En esa tierra el escritor cambió el bachillerato por la poesía y el billar. Se hizo locutor de radio y relacionista público. En 1956, con la llegada de la dictadura de Rojas Pinilla, dejó su país y se estableció en México. Desde allí, para ayudar a la huida de intelectuales colombianos perseguidos, desvió dinero de la petrolera Esso, de la que era importante ejecutivo. Purgó una condena de 15 meses, experiencia que recogería en Diario de Lecumberri (1960). “En la cárcel estamos ante la verdad absoluta. La recuerdo como una gran lección”, dijo después. Según García Márquez, que en México le contaría por las noches los capítulos de Cien años de soledad a medida que escribía la novela, aquél fue un delito del que disfrutaron muchos escritores y artistas, incluido él mismo, y que sólo Mutis pagó.
Sus días en prisión marcarían su obra posterior y, especialmente, las novelas de Maqroll, a las que hoy es posible volver en busca de alta literatura pero también con la expectativa de acción y aventura con la que muchos, de chicos, nos entregábamos a los libros de Salgari. Allí nos encontraremos con personajes de antología como, entre otros, el levantino Abdul Bashur, amigo y cómplice del Gaviero en tantas empresas imposibles; la triestina Ilona Grabowska y la inolvidable dueña de La nieve del almirante , Flor Estévez, “de aire salvaje, concentrado y ausente”, quizás el único puerto en el que Maqroll encontraba refugio y paz.
En las paredes de la posada de Flor Estévez, el marino errante escribió frases que quedarían en la memoria de los que por allí pasaron. Entre otras observaciones y sentencias, anotó lo que podría ser tenido como su ley de vida: “Sigue los navíos.

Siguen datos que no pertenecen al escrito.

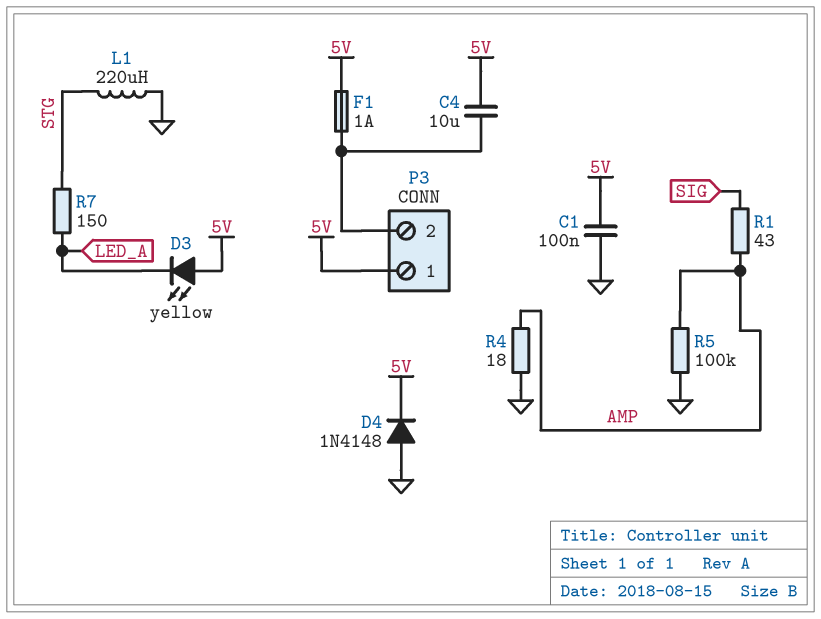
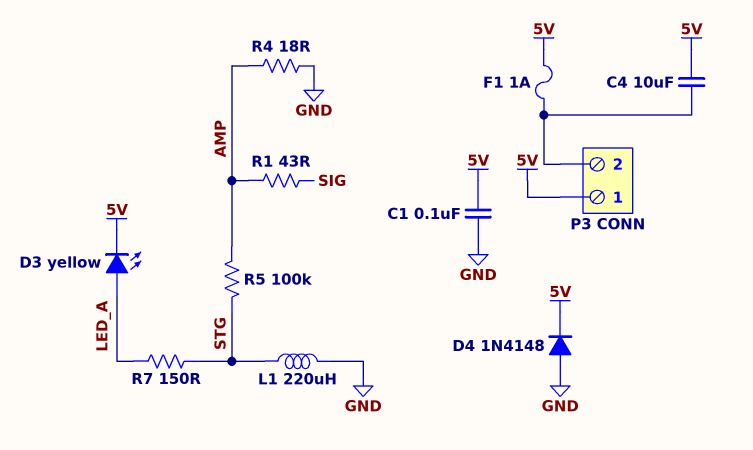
D3: LED yellow (A 5V, K LED_A) -> LED yellow (A LED_A, K 5V)
R5: 100k (AMP, GND) -> 100k (AMP, STG)

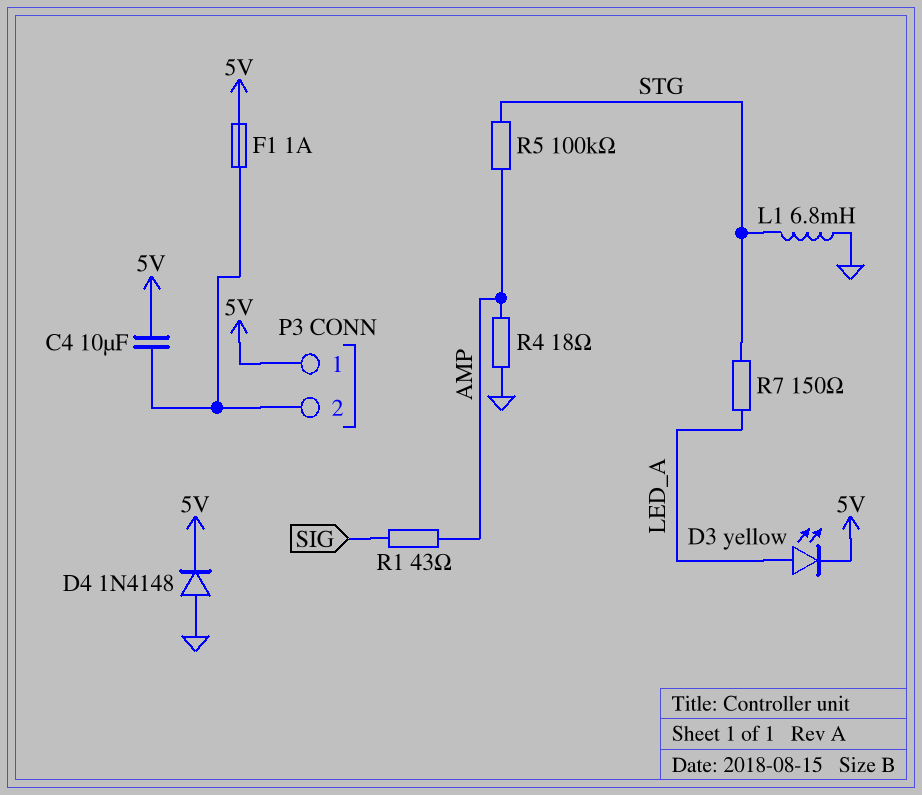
C1: 100nF (5V, GND) -> none
L1: 220uH (GND, STG) -> 6.8mH (GND, STG)

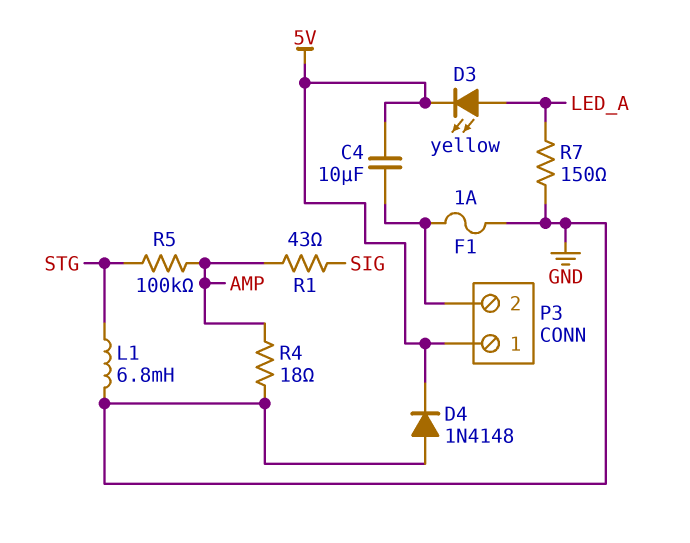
F1: 1A (5V, P3/2) -> 1A (GND, P3/2)
R7: 150 (LED_A, STG) -> 150 (GND, LED_A)

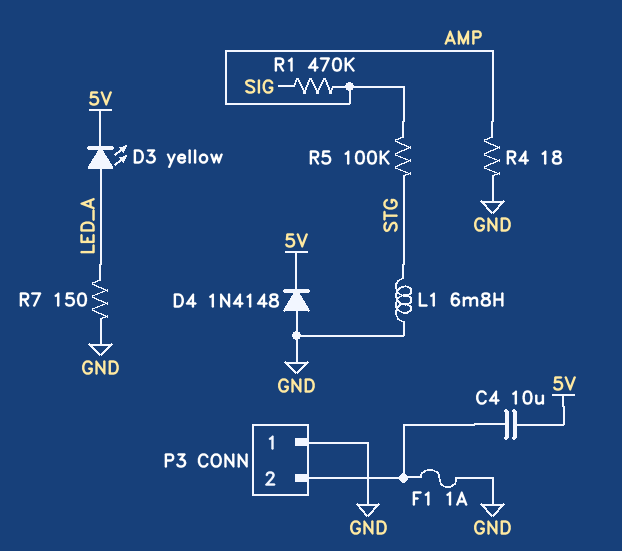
P3 pin 1: 5V -> GND
R1: 43 (AMP, SIG) -> 470k (AMP, SIG)

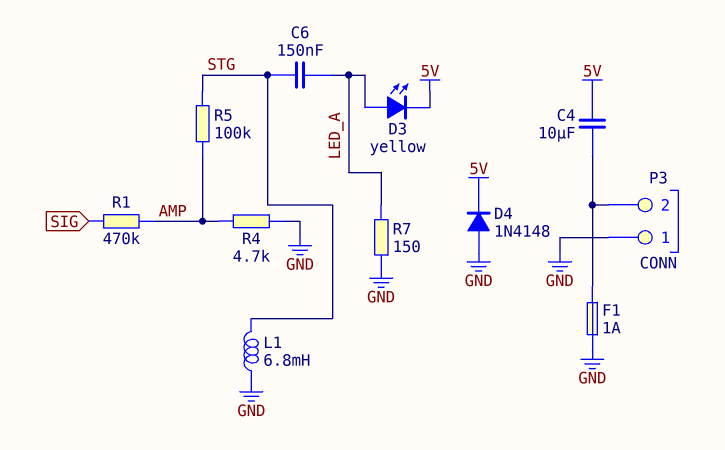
C6: none -> 150nF (LED_A, STG)
R4: 18 (AMP, GND) -> 4.7k (AMP, GND)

Sigue las rutas que surcan las gastadas y tristes embarcaciones. No te detengas. Evita hasta el más humilde fondeadero. Remonta los ríos. Desciende por los ríos. Confúndete en las lluvias que inundan las sabanas. Niega toda orilla”.
El domingo 22 de septiembre de 2013, a los 90 años, Mutis llegó a la orilla inapelable tras sufrir una complicación cardiorrespiratoria. Lo despidieron en Ciudad de México como el maestro que era (“Tome, para que aprenda”, le dijo a un muy joven García Márquez extendiéndole el Pedro Páramo de Rulfo).
Según escribieron Luis Prados y Bernardo Marín en El País, Mutis afirmaba que, de haber un paraíso en el más allá, éste debía parecerse a la finca de su abuelo, allá en Tolima, donde había sido feliz. Quizás ahora se haya reencontrado, dondequiera que esté, con el olor del café y las naranjas y con el rumor de los dos ríos que cruzaban aquella hacienda donde quedó su infancia.